The Greater Impact: Celebrating and Empathizing with Queer Female Stories

Hi everyone! I have been anxiously awaiting the opportunity to update you on the status of my summer research and to tell you more about the greater impact of what I am trying to accomplish with my honors in the major thesis! For an update, I am now home from Salt Lake City, Utah, but my work isn’t done yet. I have had the opportunity to connect with several queer women from the Salt Lake Valley, and I am continuing to schedule interviews with many more queer LDS women despite my return to Florida. Zoom has been incredibly helpful in my interviewing process, as I have found that most people prefer to meet over that format due to hectic lives and busy schedules. I am delighted by the overwhelming number of responses and support for my research topic! It has been outrageously empowering to speak with other women who can empathize with me and each other about the beautiful (and ugly) sides of living authentically queer amidst a religious tradition and culture that is less-than-accepting.

A picture of me at Utah Pride.

In the conversations I have had with queer LDS women, the topic of the impact of my research seems to arise frequently. The women I speak to mention often how necessary my research is for the female queer community, the LDS community, and the queer LDS community. I reveal my motives to my participants just as often. There is a disparaging lack of academic literature and conversation around the existence and experiences of queer Mormon women. I took an interest in understanding how queer Mormon women reconciled their religious identities and their queer existence because I was seeking the same answers for myself. Disappointingly, I could find hardly a mention of the female queer LDS experience in any database or archive out there. I knew queer LDS women existed because I was a living testament to that possibility.

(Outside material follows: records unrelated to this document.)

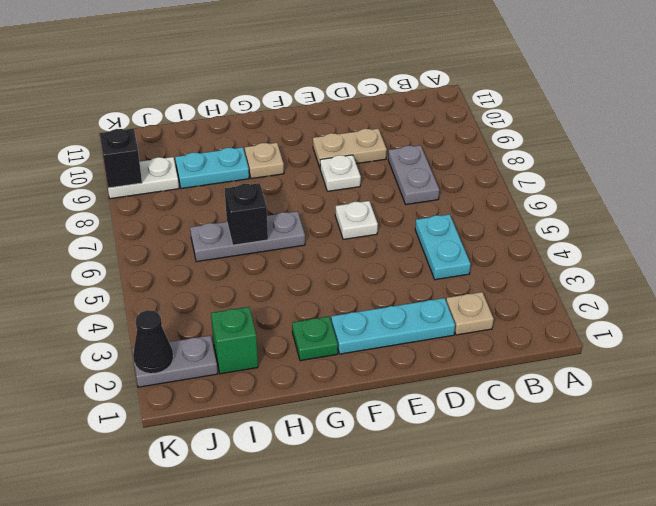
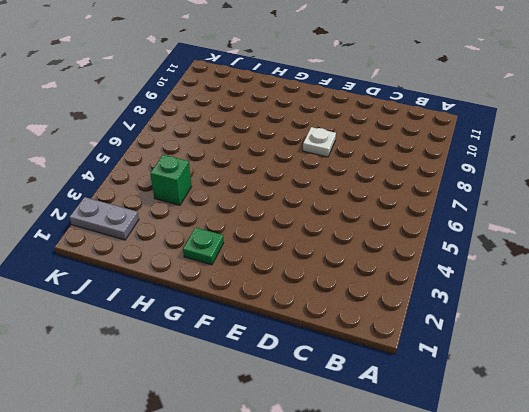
green brick I4 level 1 -> green brick I2 level 1
none -> tan plate C2 level 1
none -> cyan plate C4:C5 level 1
none -> grey plate C7:C8 level 1

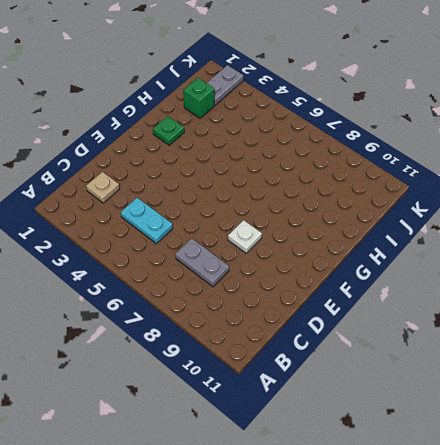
none -> cyan plate D2:F2 level 1
none -> tan plate D9:E9 level 1
none -> white plate E6 level 1

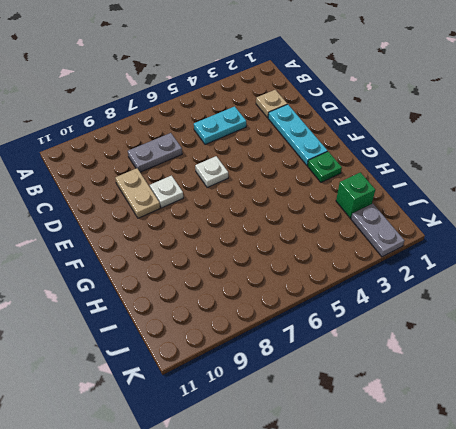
none -> grey plate G6:I6 level 1
none -> tan plate G9 level 1
none -> cyan plate H9:I9 level 1

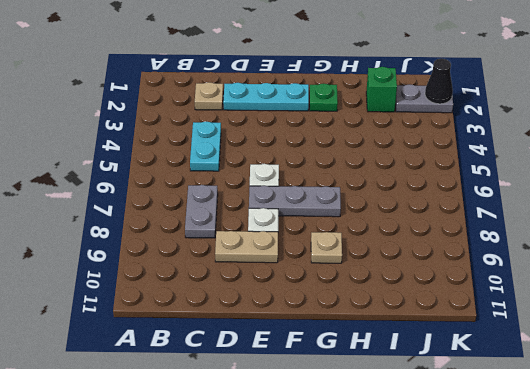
grey plate E7:G7 level 1 -> grey plate G6:I6 level 1
none -> cyan plate H9:I9 level 1
none -> white plate J9:K9 level 1
none -> black brick H6 level 2

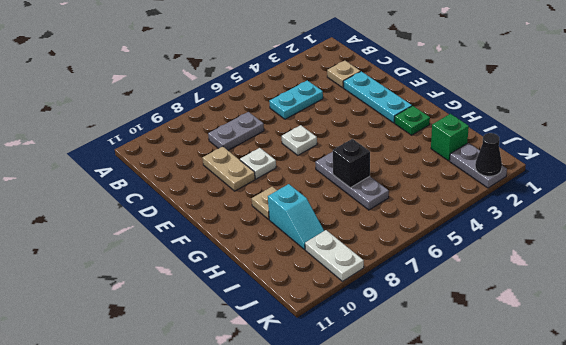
cyan slope H9:I9 level 1 top H -> cyan plate H9:I9 level 1
none -> black brick K9 level 2

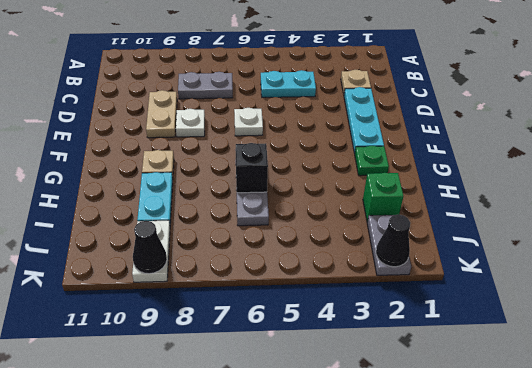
black cone K9 level 2 -> black brick K9 level 2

A picture of the Oquirrah Mountains outside of where I stayed in Utah!

Therefore, the impact of my research is twofold: I so desperately wanted to find other women who experienced some of the same religious realities that I did, and I wanted to provide an academic platform for queer women who have lived the realities of Mormonism to voice their experiences, their hardships, their gripes, their grievances, their “ah-ha!” moments, their failures, their triumphs, and everything in between. As cliché as it sounds, I want to find myself in the queer women I interview, and I want them to find their stories in academia. I feel extremely lucky to be the mouthpiece for the women I interview because it’s their turn to be heard. But that’s enough of the sappiness! I am looking forward to continuing to conduct interviews and eventually transcribe them. I have taken so much from the stories I have heard, and I know analyzing their themes will be even more enlightening. Till next time!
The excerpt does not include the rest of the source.